The current renovation is not only appealing, it's green. NMAH replaced aging heating and cooling systems with ultra-efficient versions. These and new bulbs and ballasts in nearly 3,800 lighting fixtures will result in $1.6 million in annual cost-savings, significant reductions in carbon dioxide emissions and the use of 8,000 fewer pounds of ozone-depleting refrigerants. New dining services—with locally grown offerings; and tableware, carpet and chairs made from recycled materials—will also move the Smithsonian closer to our goal of sustainable, more environmentally friendly facilities.

Historical artifacts from NMAH's collection of more than three million items invite visitors—citizens, recent im- migrants and international guests—to explore our past.
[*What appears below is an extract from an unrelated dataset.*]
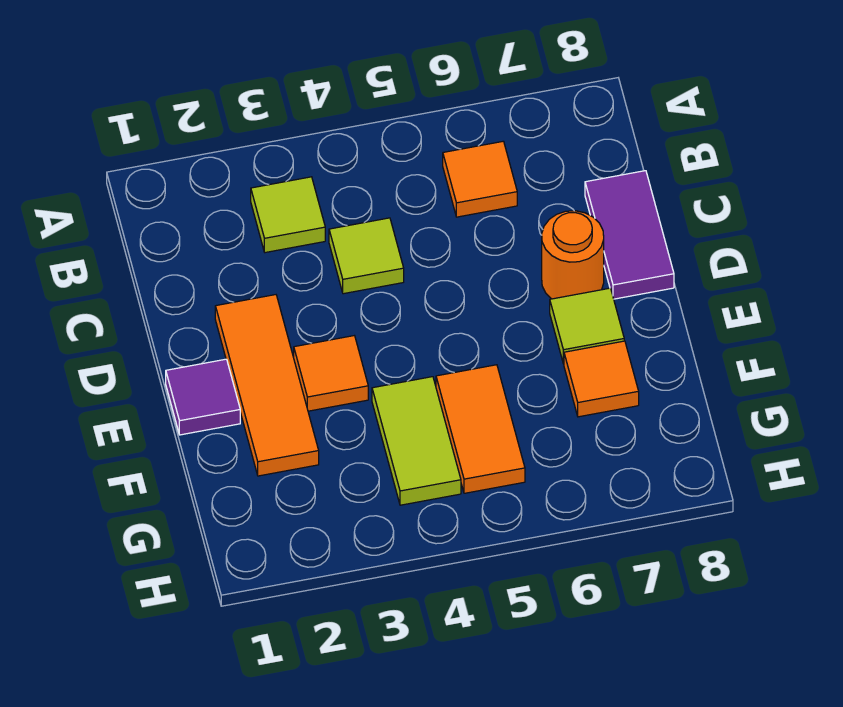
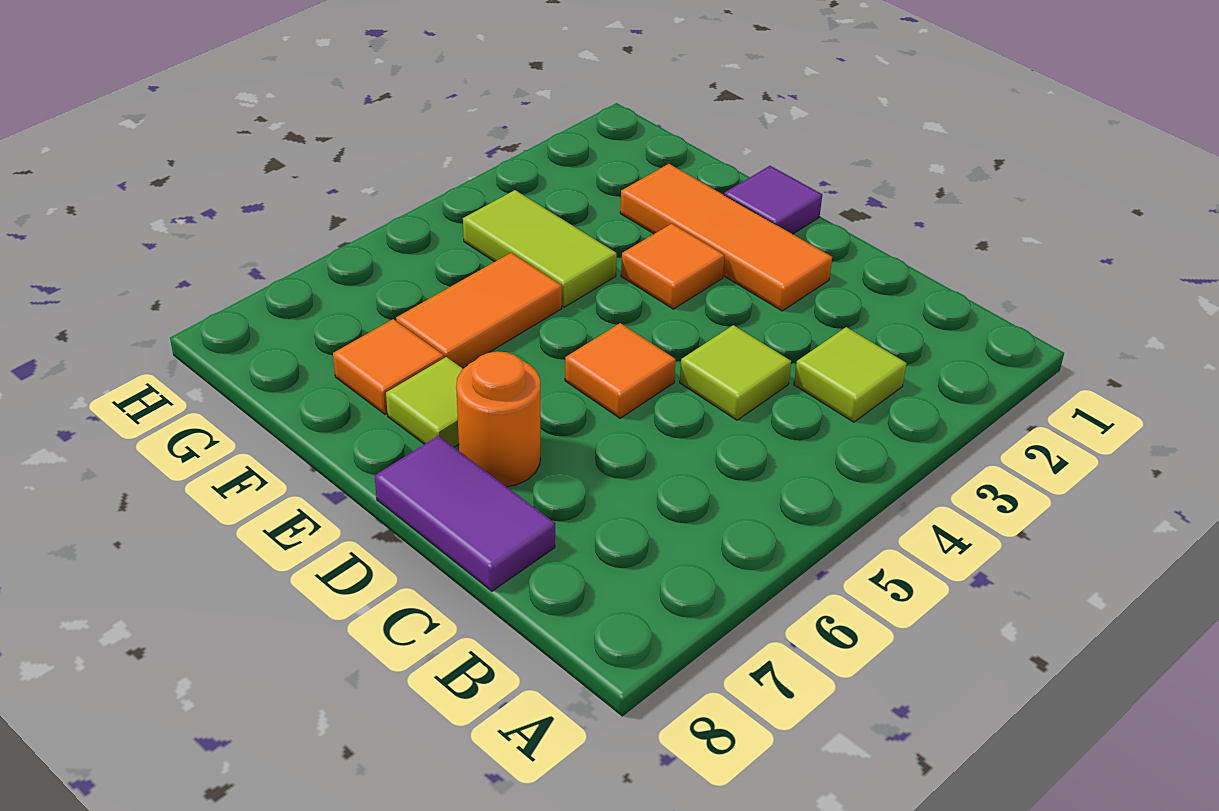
orange tile B6 level 1 -> orange tile D5 level 1
orange tile F5:G5 level 1 -> orange tile F5:F6 level 1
America's diverse society is described by historian Ronald Takaki as one in which "the cultures of the world meet...affirming the struggle for equality as a central theme in our country's history." On view at the museum is Lincoln's top hat, evoking his assassination but also the struggle to unify the country and liberate many of its people. Also on display is the desk on which Thomas Jefferson wrote the Declaration of Independence. That document set a very high bar, and the challenge to make real Jefferson's soaring words continues. Hundreds of small artifacts line expansive walls in the new NMAH, while larger landmark items—including the 1831 John Bull, one of America's oldest steam locomotives; the Vassar Telescope, used by America's first female astronomer; and the Greensboro (North Carolina) Woolworth's Lunch Counter, an icon of the civil rights movement—anchor six exhibition wings.

As NMAH Director Brent Glass notes, "For people of all ages, a visit to the National Museum of American History, exploring history through superb exhibitions and engaging programs, can be a defining event. Millions will enjoy new opportunities to explore the American narrative and identity and connect with core stories of our national experience in an enlightening and memorable setting."

G. Wayne Clough is Secretary of the Smithsonian Institution.